Investor Sentiment: Good Timing

It was quite a week for me personally and for the markets as volatility returned. The direction for the markets remains down.

Briefly, about my situation. I live in the Midwest, and we were hit by 2 days of very severe weather; I have been without power for 5 days and counting. A hassle yes but not the end of the world. I am able to get on line, but my focus has not been the markets. However, this is one of the benefits of a quantitative approach like mine as I know ahead of time how I will navigate in the markets. In other words, I don't have to sit and watch the screen all day as I can put my orders in and walk away.

And that is what I did.
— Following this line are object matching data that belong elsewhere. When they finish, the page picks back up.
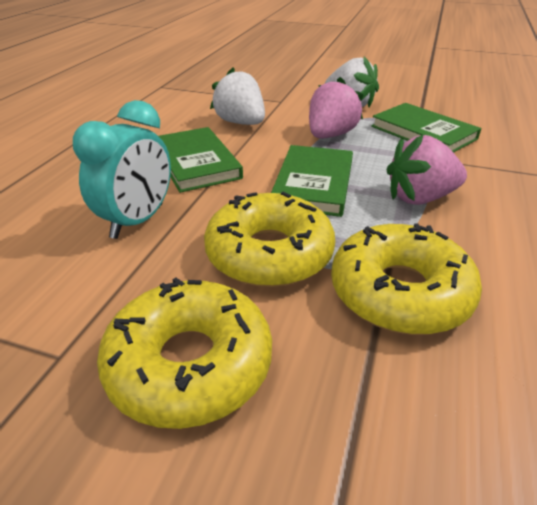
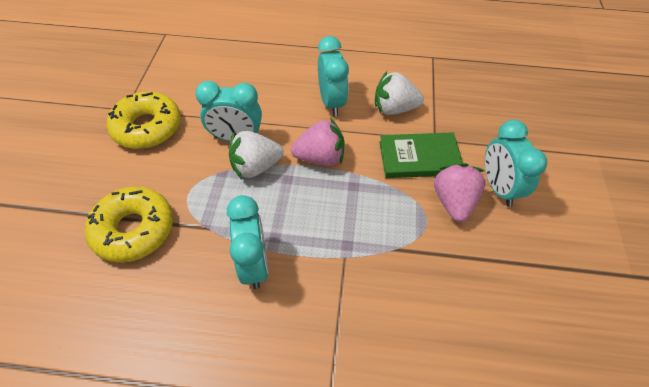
green book: 3 -> 1
turquoise clock: 1 -> 4
yellow donut: 3 -> 2

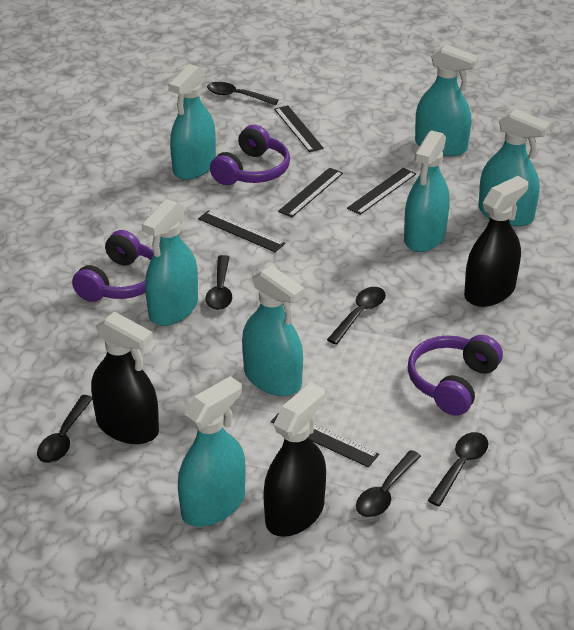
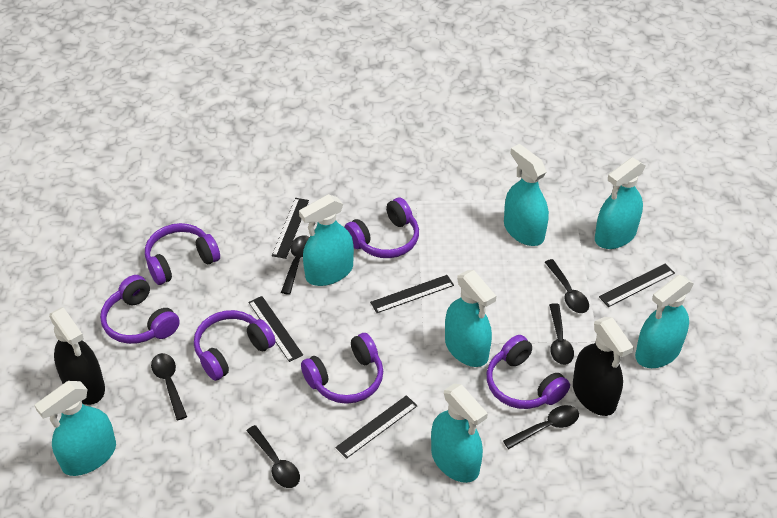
black spray bottle: 3 -> 2
purple headphones: 3 -> 6

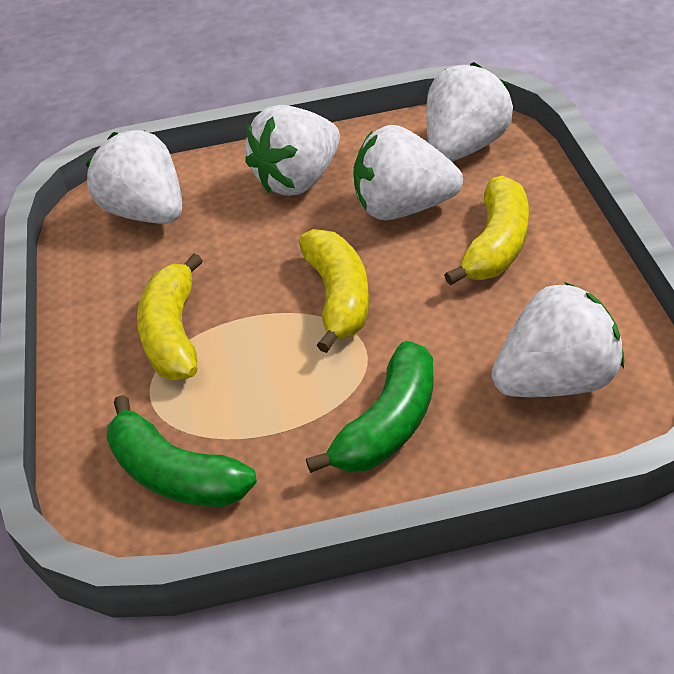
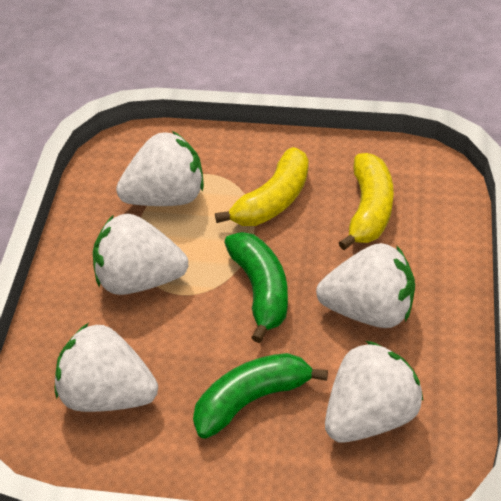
yellow banana: 3 -> 2

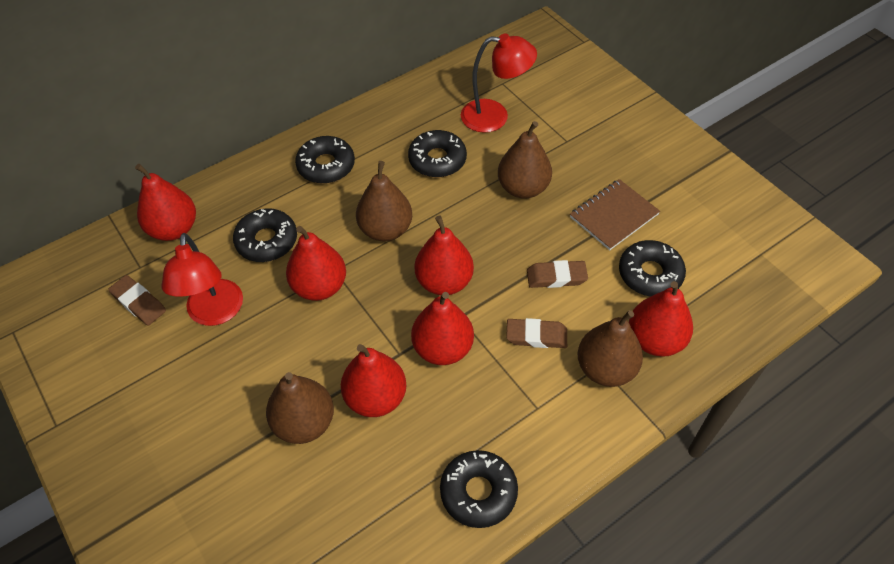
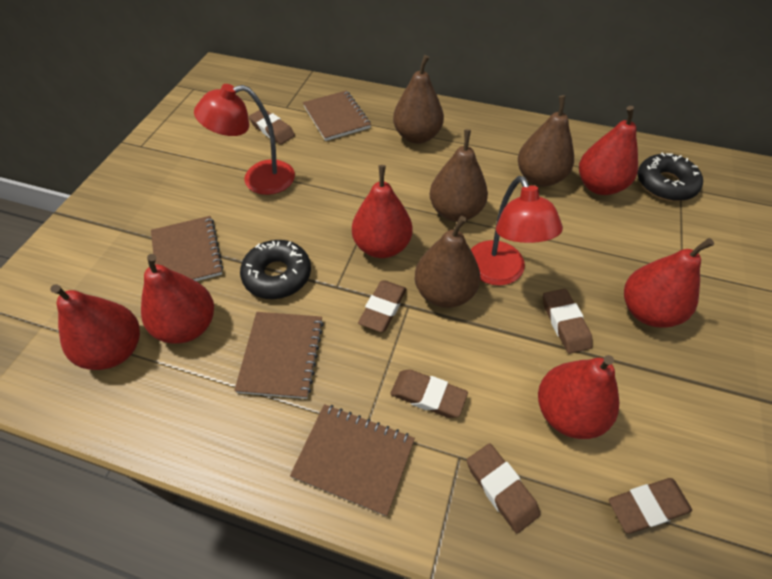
black donut: 5 -> 2
brown eraser: 3 -> 6
brown notebook: 1 -> 4

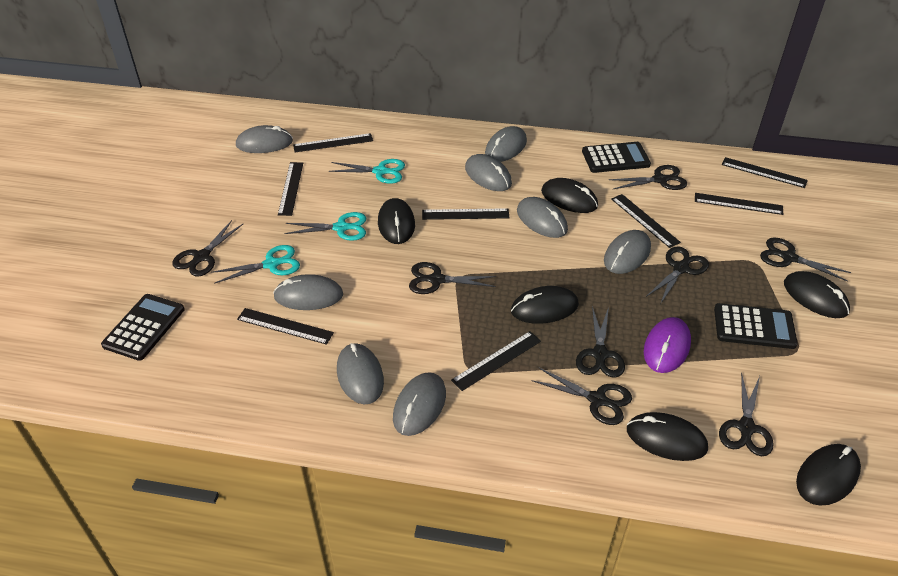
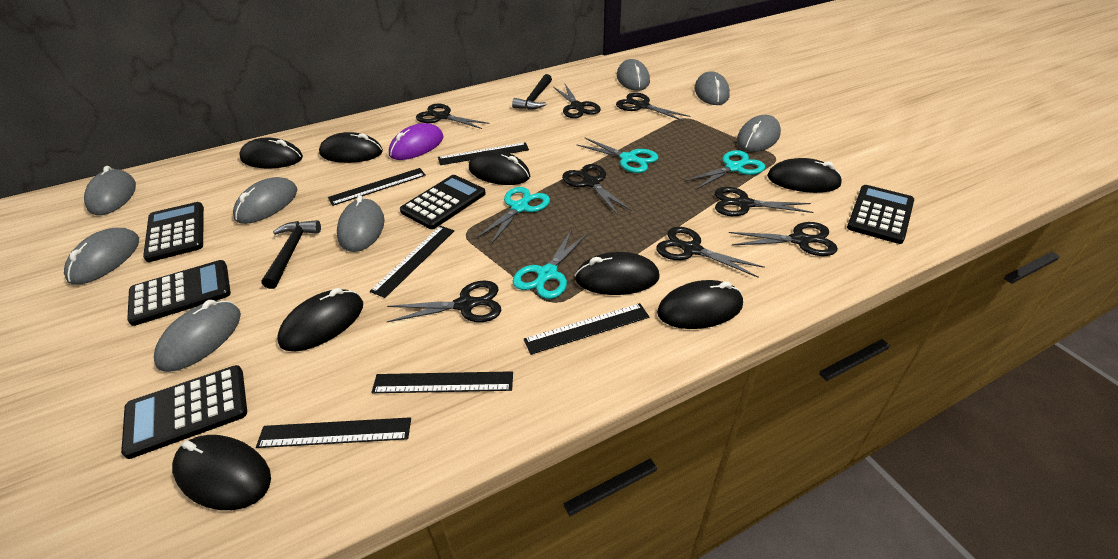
black calculator: 3 -> 5
black hammer: 0 -> 2
black mouse: 6 -> 8
black ruler: 8 -> 6
turquoise scissors: 3 -> 4

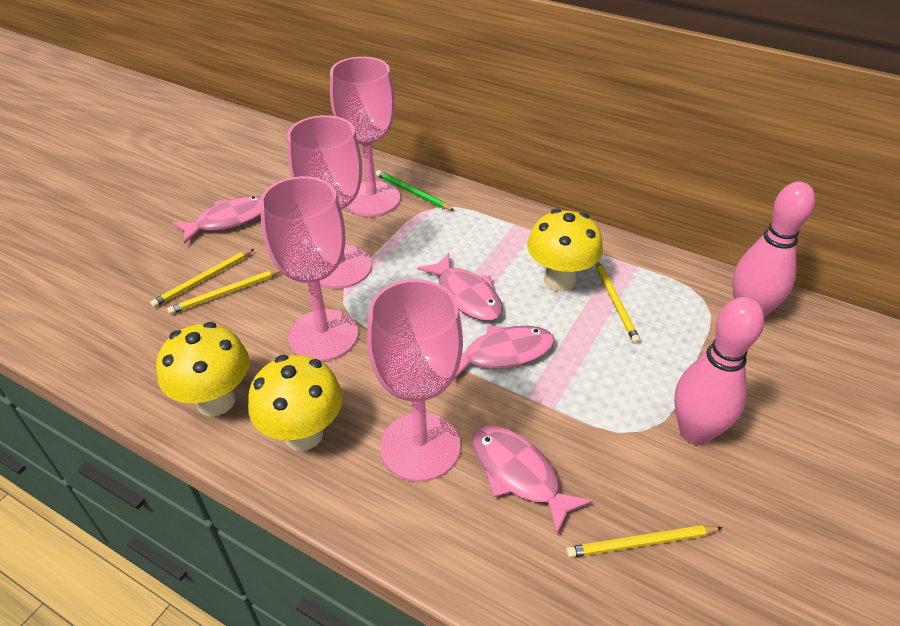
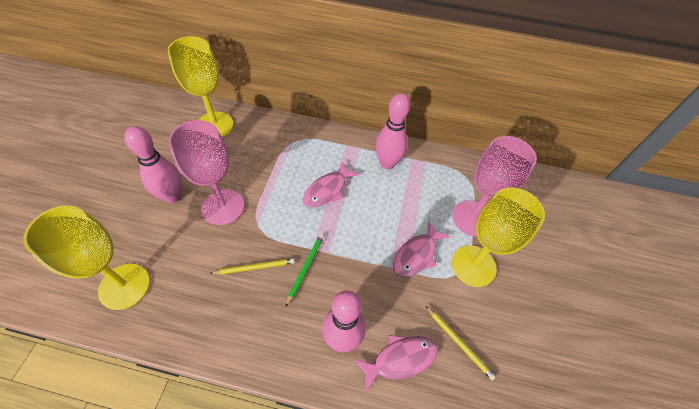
pink bowling pin: 2 -> 3
pink fish: 4 -> 3
pink goblet: 4 -> 2
yellow goblet: 0 -> 3
yellow mushroom: 3 -> 0
yellow pencil: 4 -> 2

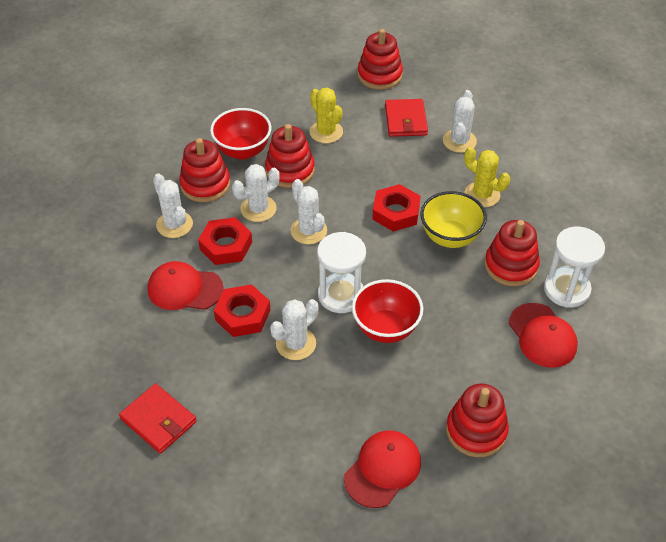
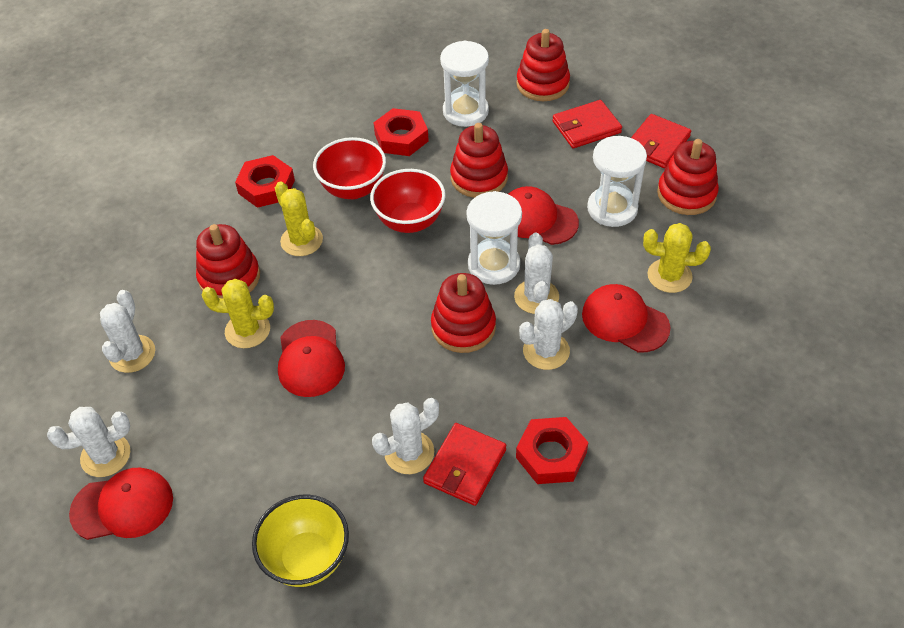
red cap: 3 -> 4
red wallet: 2 -> 3
white hourglass: 2 -> 3
yellow cactus: 2 -> 3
I executed what I said I was going to do in last week's "Key Price Levels: January 27, 2009". As pertaining to the SPY (S&P500 proxy), I quote: "resistance remains at 86.78, and in the current market climate (i.e., neutral sentiment picture plus short term overbought -see below), this would be the ideal low risk spot to bet against the market on any spike in prices."

I still believe the market is headed lower, and as I have been stating for weeks, the time to get bullish will be when everyone else is bearish. As we can see from the "Dumb Money" indicator in figure 1, there are still too many bulls trapped on the wrong side of the trend. The "dumb money" looks for extremes in the data from 4 different groups of investors who historically have been wrong on the market: 1) Investor Intelligence; 2) Market Vane; 3) American Association of Individual Investors; and 4) the put call ratio.

Figure 1. "Dumb Money"

The "dumb money" is neutral on the markets, and they have been that way for 8 consecutive weeks and prices on the S&P500 have fallen about 6%. While a 6% drop over 2 months is not earth shattering, on an annualized basis it is significant. Furthermore, the Feds and Treasury have thrown everything at this market (including the kitchen sink), yet there is very little upside traction. Oh, did we forget the January effect, and how bullish the month would be? January, 2009 turned out to be the worst January ever (down almost 9%) for both the Dow Industrials and S&P500.

The "smart money" (see figure 2) refers to those investors and traders who make their living in the markets. Supposedly they are in the know, and we should follow their every move. The "smart money" indicator is a composite of the following data: 1) public to specialist short ratio; 2) specialist short to total short ratio; 3) SP100 option traders. The "smart money" is bearish on equities and has been so for 14 consecutive weeks.
Figure 2. "Smart Money"

While my situation seemed rather dire to start the week, it has certainly perked up. I will be on holiday for the following week; this was scheduled and did not have anything to do with the bad weather. It was just good timing, and good timing is always better than bad timing.

I will return to the blog on Monday, February 9.